E-privacy regulation 2019: you must know this
The European Union is busy in 2019 and now in 2020 with a new privacy law: the e-Privacy Regulation (ePV). This new law will have a major impact on how we communicate online and which data should be collected and stored. Here's what you need to know about the new regulation.
Why the e-Privacy Regulation?
A while ago we had to deal with the General Data Protection Regulation (GDPR). The ePV goes even further.
Thanks to the GDPR, we now have a jumble of cookie notifications. On one website you simply won't get access if you don't accept the cookies and on the other it's a notification. Still other websites do it the 'right' way: the visitor decides for himself which cookies are placed and which data is collected. The new law will remedy that situation, among other things.

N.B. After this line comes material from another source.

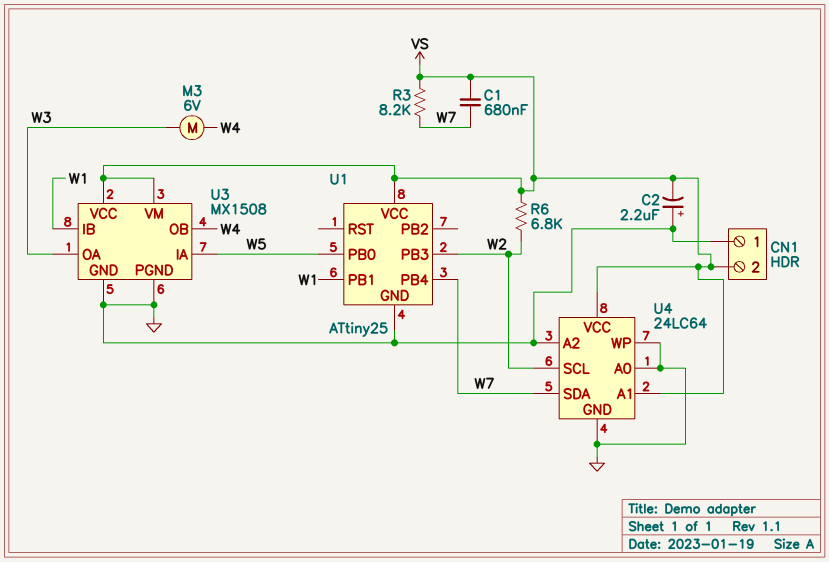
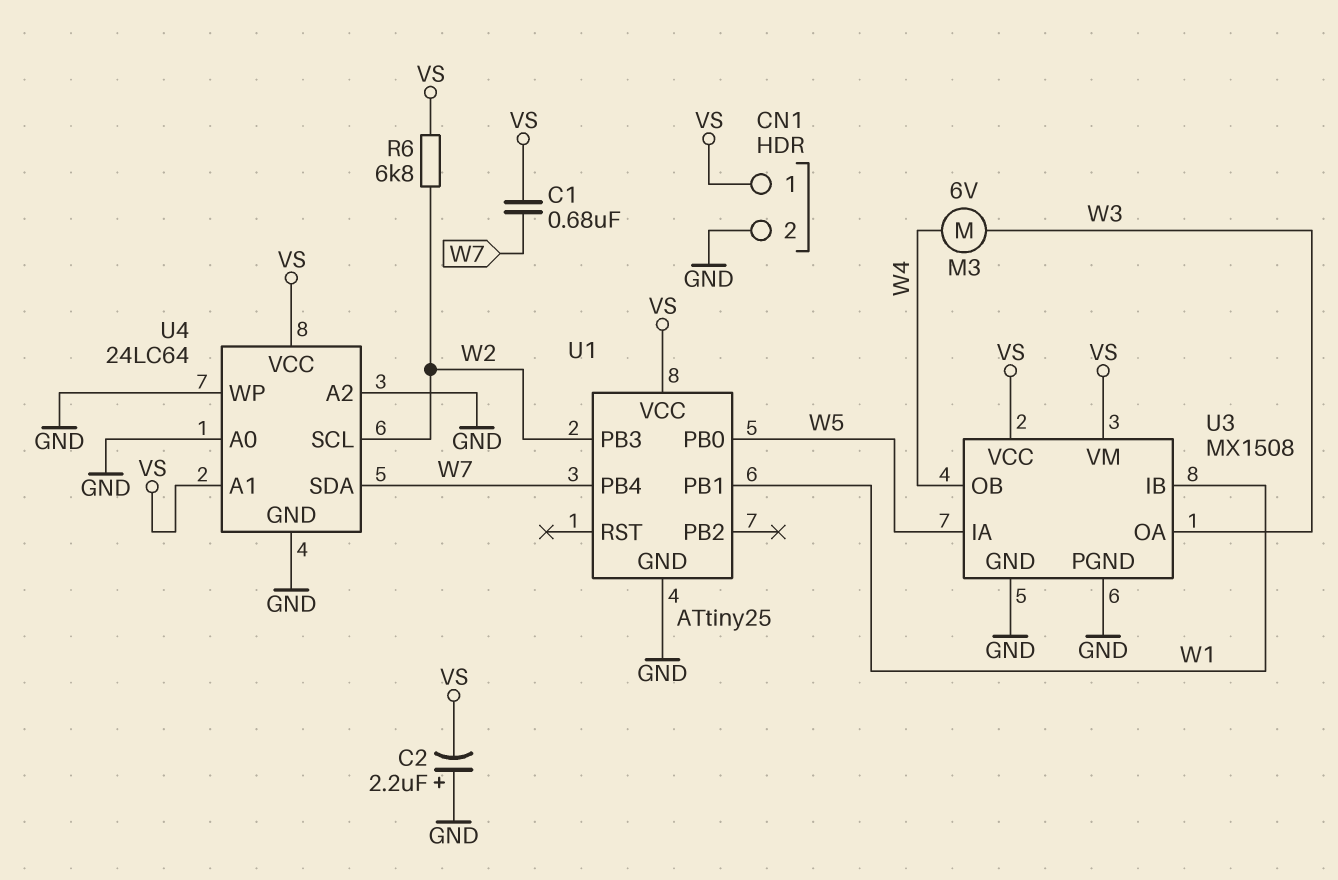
CN1 pin 1: GND -> VS
CN1 pin 2: VS -> GND
R3: 8.2k (VS, W7) -> none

What does the e-Privacy Regulation regulate?
The E-Privacy Regulation already existed as a guideline for a while, but now it is really becoming a regulation. Please note: it is a European law, so many parties have to deal with it. This immediately causes delays: the final legal texts will not be available until 2020.
The new law will regulate how and whether the cookie wall can still be used. In addition, the regulation regulates the use of data for commercial purposes. It also deals with 'Device Fingerprinting' and the minimum requirements of 'Privacy by Design': the principle that privacy in the design of new products, services and processes.
It all doesn't sound promising for the marketer. There is a lot of commotion in the field of cookies, which are currently still used to use target marketing: there is probably little data to collect, which makes it less possible to target. That automatically means a poorer conversion.
Does this law mean the death knell for online marketing?
Good to know: this law is primarily intended to remove confusion. At the moment, for example, people still carelessly click on 'agree' with a cookie notification. Ask them afterwards what they agreed to and they have no idea. According to the European Union, this situation must be prevented.
Cookies are not intended to be a spy for the visitor. Cookies are actually intended to increase ease of use. Just think of digital key rings that remember passwords. In terms of advertising, it is also nicer if you, as a shoe freak, see advertising for a shoe store than for baby food, while you are far from thinking about children.
The same applies to location services: it is handy that with an empty tank you can immediately find a gas station nearby. And on holiday you would like to be able to find a nice coffee shop nearby.
Unfortunately, the reflex of policy makers is often that they want to ban and abolish. These decisions are often based on ignorance or fear. There is panic for privacy.
From AVG to ePV
The new ePV seems to have arisen mainly out of panic to be followed and by panic about cookies. The problem is that people don't understand cookies well. Legislation is necessary to combat excessive data collection, but banning it goes too far.
What 2019 will bring us with this law remains to be seen. What is clear is that it will cause a lot of commotion. We have seen that with the AVG. Enabling a privacy consultant will certainly be wise to ensure that personal data is actually collected and processed correctly. The ePV will soon set stricter privacy requirements than the GDPR. As a customer-oriented company, you want customers to trust you, and that starts with how you handle their privacy.